La estación de autobuses de la Pola ha vuelto a sufrir ataques de gamberrismo. Fuentes de la dirección del local han señalado que los vándalos han actuado varias veces en las dos últimas semanas; la última, el pasado jueves.
Los gamberros rompieron de madrugada una luna de cristal de la puerta de acceso posterior, presumiblemente al intentar forzarla para entrar en el interior de la estación.
Además, los vándalos lograron forzar la cerradura y acceder a dos autobuses que se encontraban aparcados en la explanada de la estación. Los cacos se llevaron unas gafas de sol de uno de los conductores.
Según han explicado fuentes de la dirección, el malestar entre el personal de la estación es creciente, habida cuenta de que los actos de gamberrismo se repiten cada poco a pesar del incremento de la presencia policial.

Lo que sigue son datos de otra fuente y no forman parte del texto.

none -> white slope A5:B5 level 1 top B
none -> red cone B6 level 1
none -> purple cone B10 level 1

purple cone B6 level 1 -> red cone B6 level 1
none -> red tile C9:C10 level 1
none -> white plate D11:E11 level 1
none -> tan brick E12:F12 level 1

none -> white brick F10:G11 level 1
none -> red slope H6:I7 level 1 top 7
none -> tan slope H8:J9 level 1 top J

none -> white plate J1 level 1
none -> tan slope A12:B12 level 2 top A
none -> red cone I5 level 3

Además, la empresa está convencida de que se trata de actos de gamberrismo, dado que no hay nada de valor que robar, ni en los autobuses ni dentro de la estación. Por ello, la dirección de la estación ha formulado un llamamiento a las autoridades competentes para que cese de una vez una situación de la que todos empiezan a estar hartos.

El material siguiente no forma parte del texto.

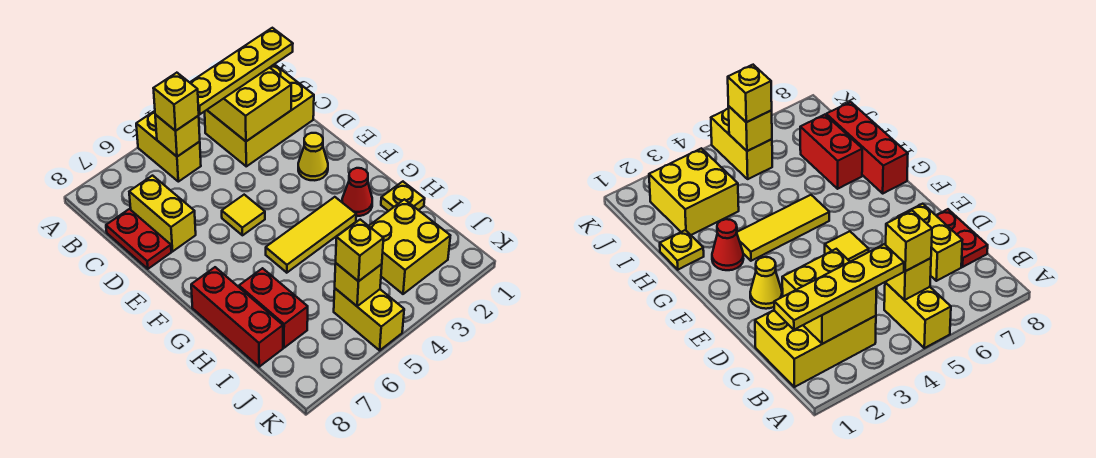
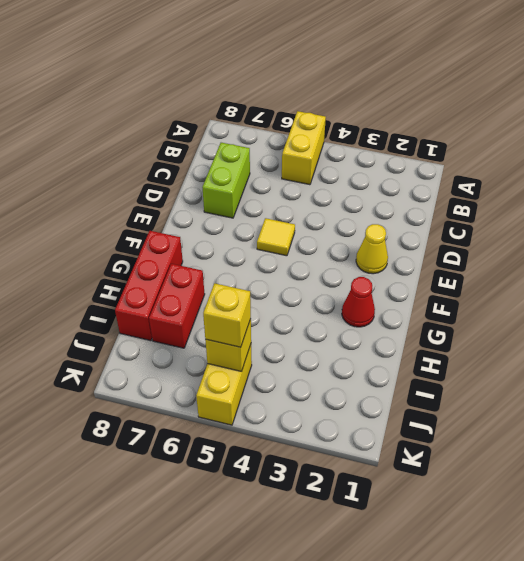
lime brick C7:D7 level 1 -> yellow brick C7:D7 level 1
none -> yellow brick B1:C3 level 1
none -> red plate C8:D8 level 1
none -> yellow tile G3:G5 level 1

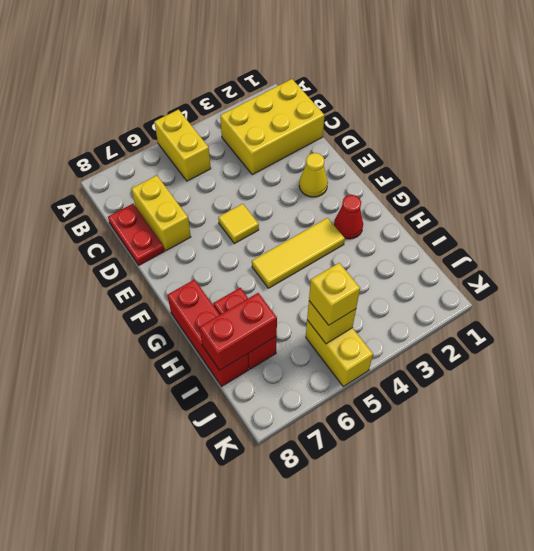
red brick I7:I8 level 2 -> none
none -> yellow plate H1 level 1
none -> yellow brick I2:J3 level 1
none -> yellow brick B2:C3 level 2

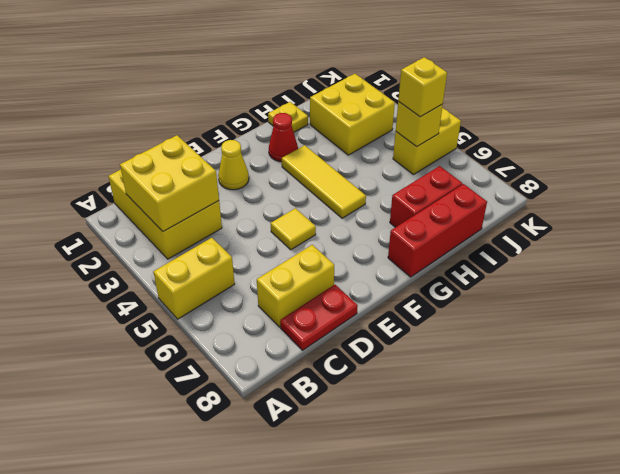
none -> yellow brick B5 level 2
none -> yellow plate B1:B4 level 3
none -> yellow brick B5 level 3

La zona del barrio de La Luz y la estación de autobuses, en particular, acumulan un largo historial de actos vandálicos, que llevó a los vecinos de la zona y a los empleados de la estación a levantar la voz en busca de soluciones.
El problema llegó al Ayuntamiento, que en coordinación con la Policía Local y la Nacional pusieron en marcha un plan de vigilancia más estrecha en la zona. El Consistorio convocó reuniones con todos los sectores vecinales implicados, e incluso se puso en marcha el proyecto de creación de un centro de día para niños y jóvenes de la zona, con el objetivo de evitar las tentaciones de vandalismo que algunos pudieran tener.
Sin embargo, el personal de la estación insiste en que el gamberrismo continúa, aunque a menor escala que el año pasado. Hace varios meses se registró una agresión a una vigilante de seguridad a manos de un grupo de menores de etnia gitana, y pocas semanas después se produjo un altercado con amenazas con arma blanca de por medio a otro vigilante, sustituto de la anterior.
Las quejas de los usuarios de la estación, además, son frecuentes por los destrozos habituales en las puertas y ventanas del edificio, especialmente en la zona trasera, que escapa más fácilmente a la vigilancia, al estar más retirada de la calle.